The grace, power and pleasure the natural world can show us is what drives the making of these pieces. The human form, the most complex of all life forms on earth, is carved out of stone, out of the same minerals, elements, atoms and molecules that have always made up our physical universe. These carvings, cut from stone hundreds of millions if not billions of years old, can survive a few more millions, or billions of years into the future; (to be seen by whom?). Our senses let us know what we can of our planet; we are always limited, always a part of the whole. The body is those senses, biologically constructed out of the same minerals, elements, atoms and molecules that form the stone, the land, the planet.

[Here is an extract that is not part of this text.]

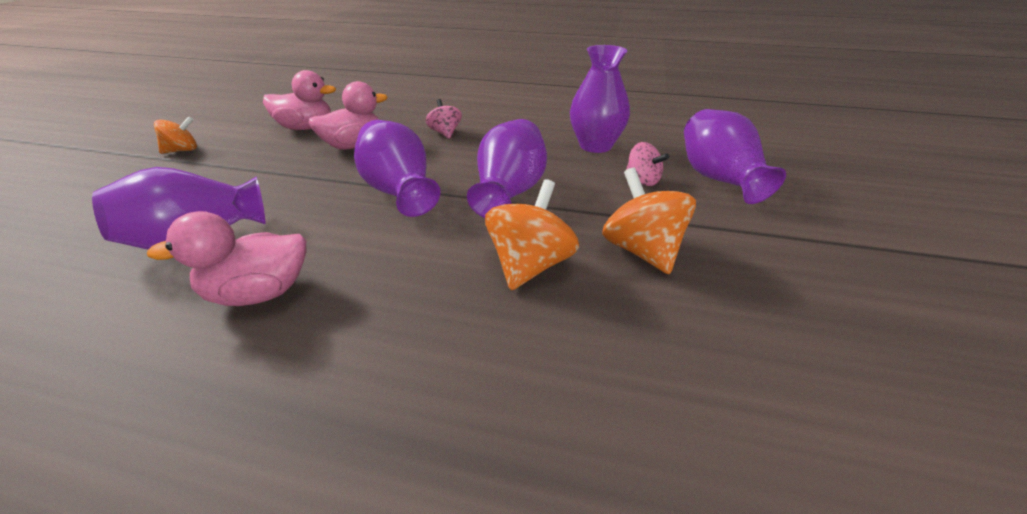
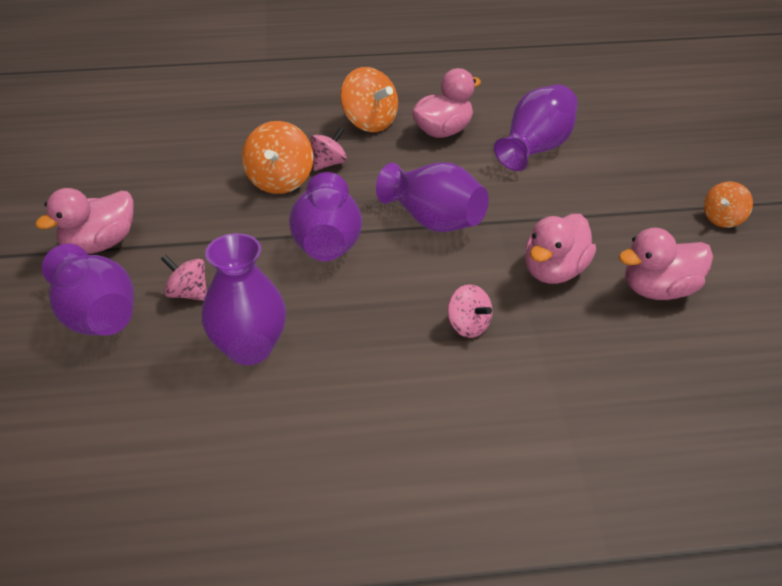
camera: 160 degrees right, 5 degrees up
(455, 277) = (329, 164): none -> pink spinning top
(642, 251) = (195, 210): orange spinning top -> orange spinning top (369, 123)
(746, 235) = (100, 244): none -> pink duck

These angels, warriors and poets who people the stone, are born of sunny, windy hill tops, and the dark light of caves; a kind of ecstasy, a stillness, a remembered energy from childhood, from dreams of fish memory, from dreams of flying and the silence of stone.
The torsoes are stiller still, holding the feel of lying on warm grass, or stone, feeling the hard deep planet under the back, winding back a trail to the first kinds of births, a frozen moment of fullness, in stone.
At the same time, I want the work to bear witness over time against our failures, and to stand as a testament to our ‘feeble tinsel winged hopes’ and successes – our aspirations towards compassion for this precious beautiful globe and all who sail in her amazing arms.